A maioria das dezenas de milhares de norte-coreanos que fogem da repressão e da pobreza enfrenta uma dura e perigosa viagem pela fronteira terrestre com a China, onde correm o risco de serem detidos e deportados.

A saída da família de Oh não foi tão perigosa, mas igualmente dolorosa. Ela convenceu o marido, Thae Yong Ho, então vice-embaixador de Pyongyang em Londres, a abrir mão dos seus privilégios pelo bem dos filhos.

"Nunca quis voltar para a Coreia do Norte e pergunto-me por que os norte-coreanos têm que viver uma vida tão difícil", disse à Oh AFP em entrevista em Seul, onde vive atualmente.
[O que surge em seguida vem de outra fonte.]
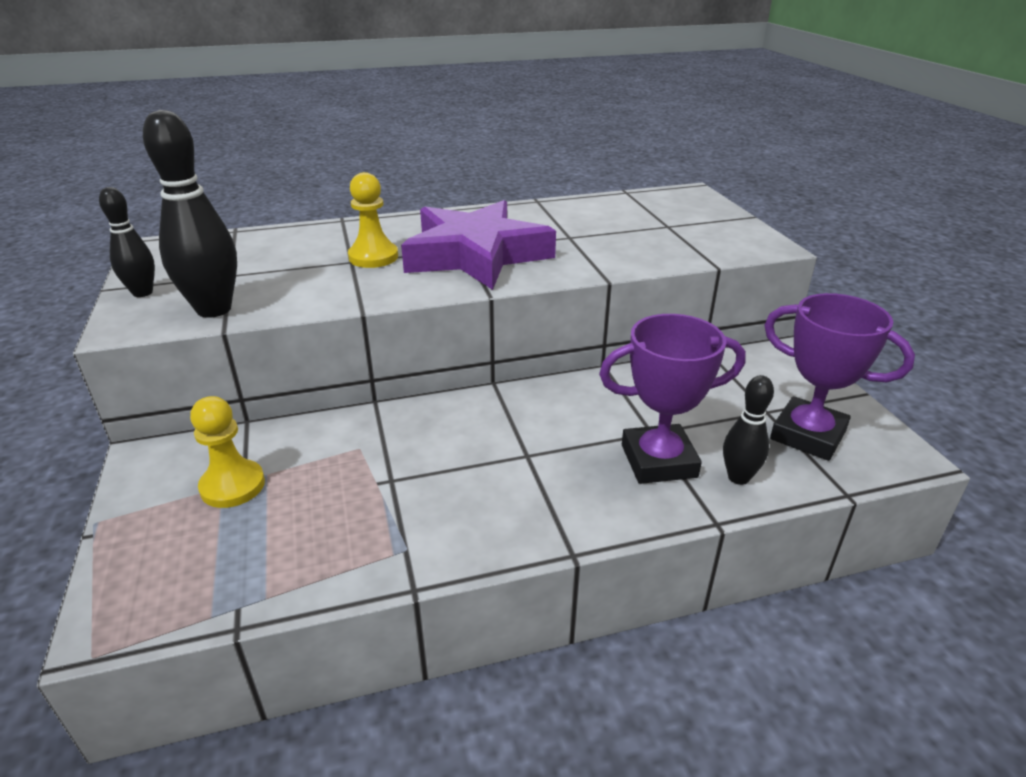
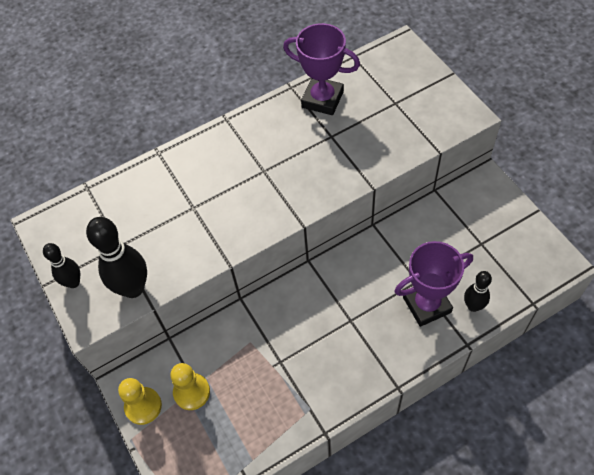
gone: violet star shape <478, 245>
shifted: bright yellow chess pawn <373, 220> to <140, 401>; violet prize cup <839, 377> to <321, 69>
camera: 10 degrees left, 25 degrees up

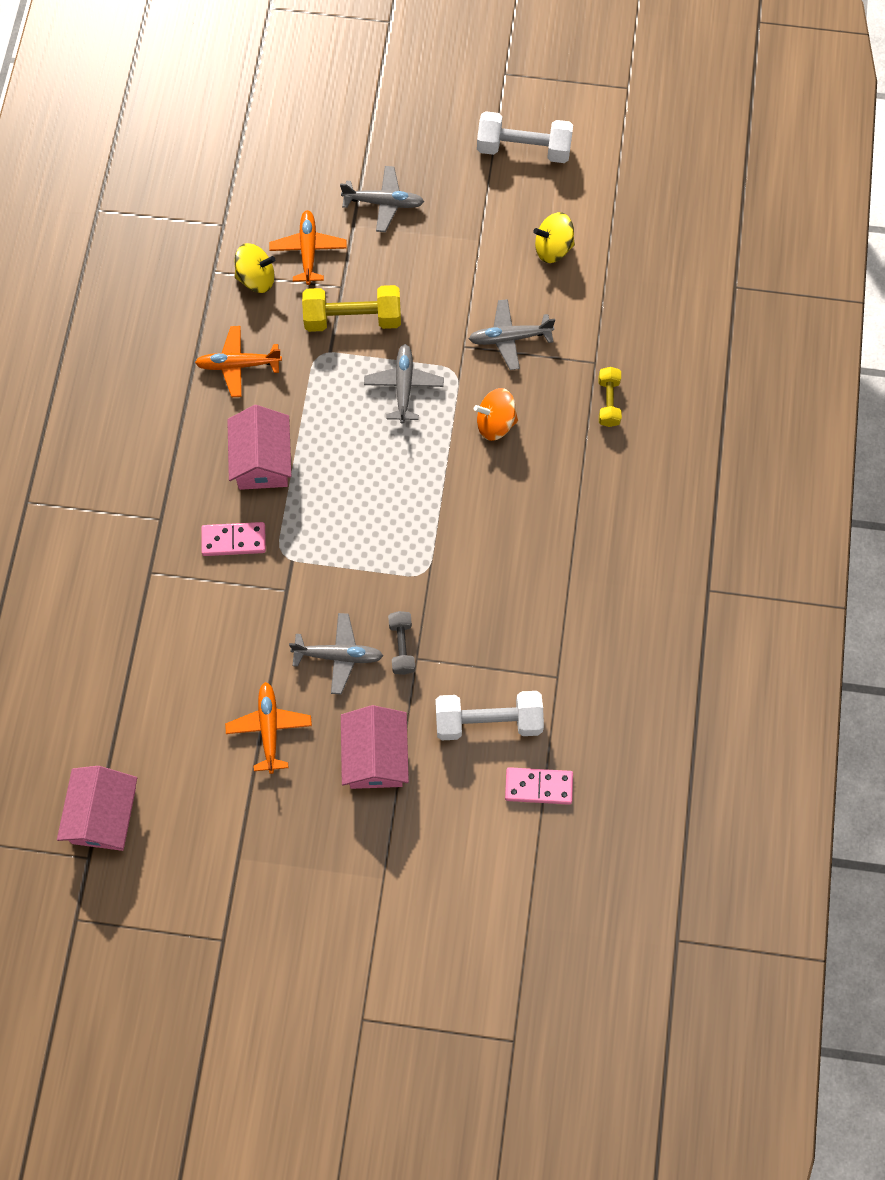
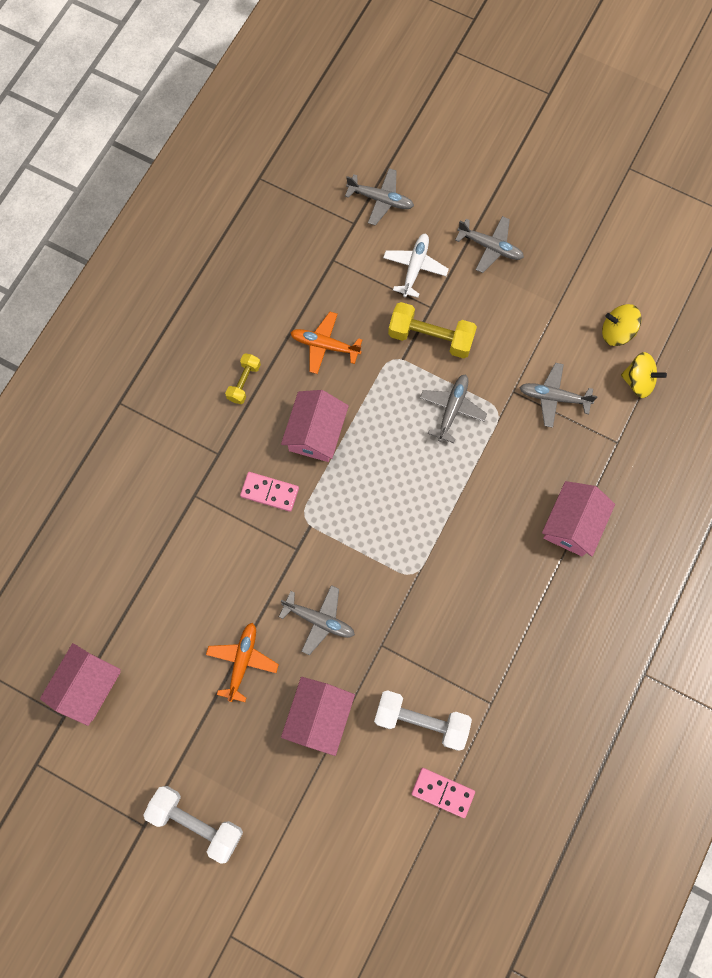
gone: gray free weight <401, 643>; bright orange whirligig <496, 414>
new: gray plane <379, 197>; pink toy house <578, 519>
shifted: bright yellow whirligig <254, 268> to <644, 375>; white free weight <525, 137> to <193, 825>; bright yellow free weight <610, 397> to <243, 379>
repainted: bright orange plane <308, 247> to white plane <416, 266>
camera: 20 degrees right, 5 degrees up

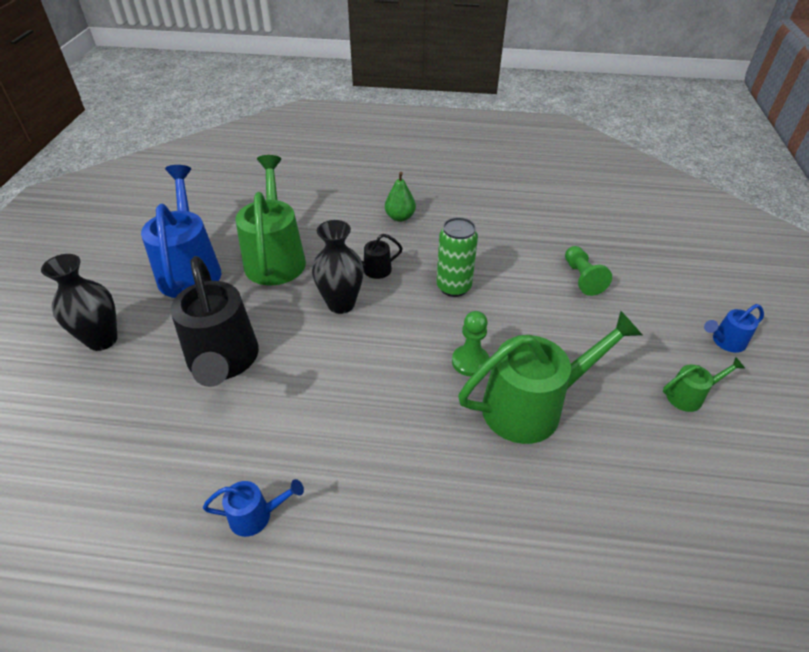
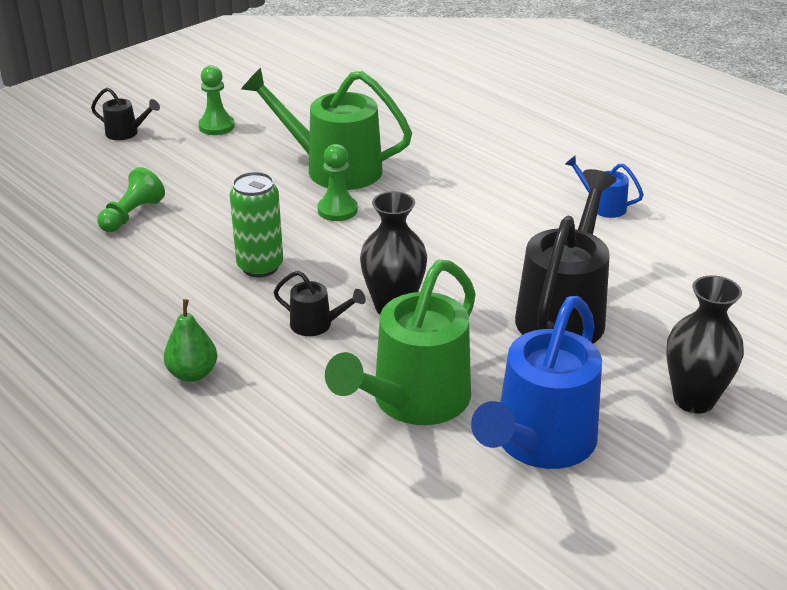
swapped: emerald sprinkling can <704, 384> to emerald chess pawn <216, 100>
repainted: cobalt sprinkling can <734, 328> to ebony sprinkling can <125, 114>
camera: 140 degrees left, 10 degrees down

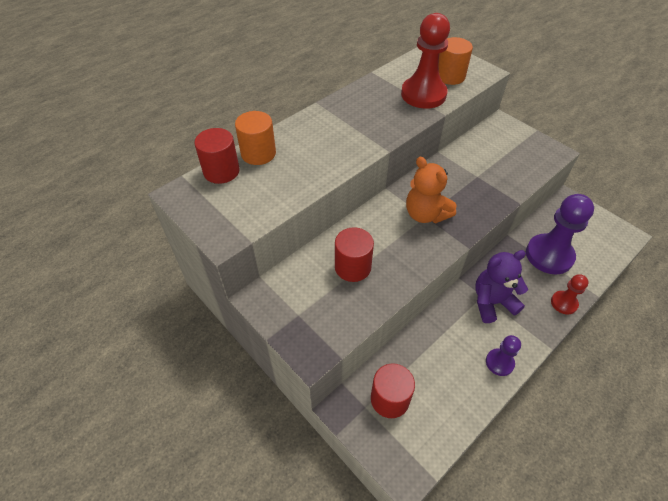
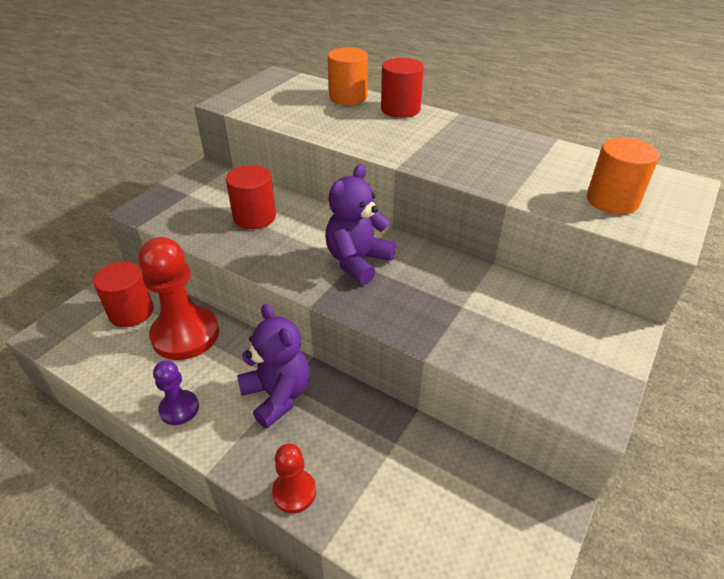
gone: violet chess pawn <560, 234>
shifted: crimson cylinder <217, 156> to <402, 88>; crimson chess pawn <425, 61> to <179, 298>
repainted: bright orange teddy <431, 190> to violet teddy <360, 224>
camera: 75 degrees right, 10 degrees down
Ao ocupar cargos na Dinamarca, na Suécia e no Reino Unido ao longo de vários anos, a família conheceu uma outra vida, explicou, e, quando chegou a Londres, Oh Hye Son pensou: "Se existe um paraíso, deve ser aqui".

Oh, que publicou recentemente as suas memórias, fazia parte da aristocracia do seu país, descendente de um distinto general norte-coreano que combateu ao lado do líder Kim Il-sung contra os japoneses na década de 1930.

Apesar disso, ela diz que "vivia com medo do poder". "Ninguém, salvo a família Kim, tem privilégios. E, quando os meus filhos aprenderam sobre liberdade e democracia no exterior, dei-me conta de que não há futuro para eles na Coreia do Norte", acrescentou.

Oh Hye Son
Oh Hye Son Oh Hye Son publicou um livro a contar a sua história créditos: AFP

Sistema de saúde

O filho mais velho de Oh, Thae Juhyok, tinha graves problemas de saúde, incluindo a síndrome nefrótica. Essa doença renal pode causar a morte, se não for tratada. O tratamento é, no entanto, quase impossível no precário sistema de saúde norte-coreano, um dos piores do mundo.

Tudo mudou quando a família chegou a Londres em 2004 e pôde ser atendida pelo Serviço Nacional de Saúde (NHS, na sigla em inglês) britânico.

O filho recebeu tratamento gratuito numa das melhores clínicas da cidade, e as crianças adaptaram-se às escolas britânicas. Isso representou um forte contraste com a vida em Pyongyang, para onde voltaram em 2008, depois de concluída a primeira missão do marido em Londres.

Juhyok começou a frequentar a Universidade de Medicina de Pyongyang, mas, em vez de estudar, foi obrigado a trabalhar num canteiro de obras, a carregar cimento, contou Oh.

A Coreia do Norte sofre com a escassez de mão de obra, e o governo ordena, com frequência, que os alunos façam trabalhos manuais como prova de lealdade. Em caso de desobediência, o governo retém as suas rações de alimentos, ou cobra impostos, de acordo com um relatório de 2022 sobre tráfico de pessoas divulgado pelo Departamento de Estado americano.

Quando os seus filhos começaram a questionar a corrupção e a injustiça que viam na Coreia do Norte, Oh entendeu que seria impossível a sua integração total na sociedade de Pyongyang.

"Eles tinham valores completamente diferentes", observou. "Foi aí que comecei a pensar que, se tivesse a chance de sair de novo, não voltaria", completou.

Fuga

A oportunidade surgiu quando o seu marido foi nomeado vice-embaixador em Londres, e ela convenceu-o a desertar pelos filhos.

Ela esperava que o regime norte-coreano entrasse em colapso após a morte de Kim Jong-il, pai do atual líder Kim Jong-un, em 2011, uma expectativa que foi frustrada quando emergiu a terceira geração governante da família Kim.

"Na Coreia do Norte você existe, de manhã até de noite, para o bem da família Kim", criticou Oh.

O marido, Thae, tornou-se o primeiro desertor a ser eleito para o Parlamento sul-coreano, onde é membro do conservador Partido do Poder Popular.

Oh ama a nova vida em Seul, mas é, frequentemente, invadida por pensamentos sobre a mãe e os irmãos, os quais deixou para trás na Coreia do Norte. Não é raro o governo punir familiares dos desertores. Além disso, contactos entre civis das duas Coreias são proibidos.

Embora Oh não tenha conseguido falar com a família, viu o cunhado uma vez, durante uma visita a Seul em 2018, como parte de uma delegação oficial norte-coreana, durante um raro contacto diplomático.

O episódio deu-lhe a esperança de que os seus parentes talvez não tenham sido expurgados pelo regime de Kim, por causa da fuga da sua família.

"Eles ressentem-se de mim? Invejam-me? Aplaudem-me em silêncio?", questiona Oh, secando as lágrimas.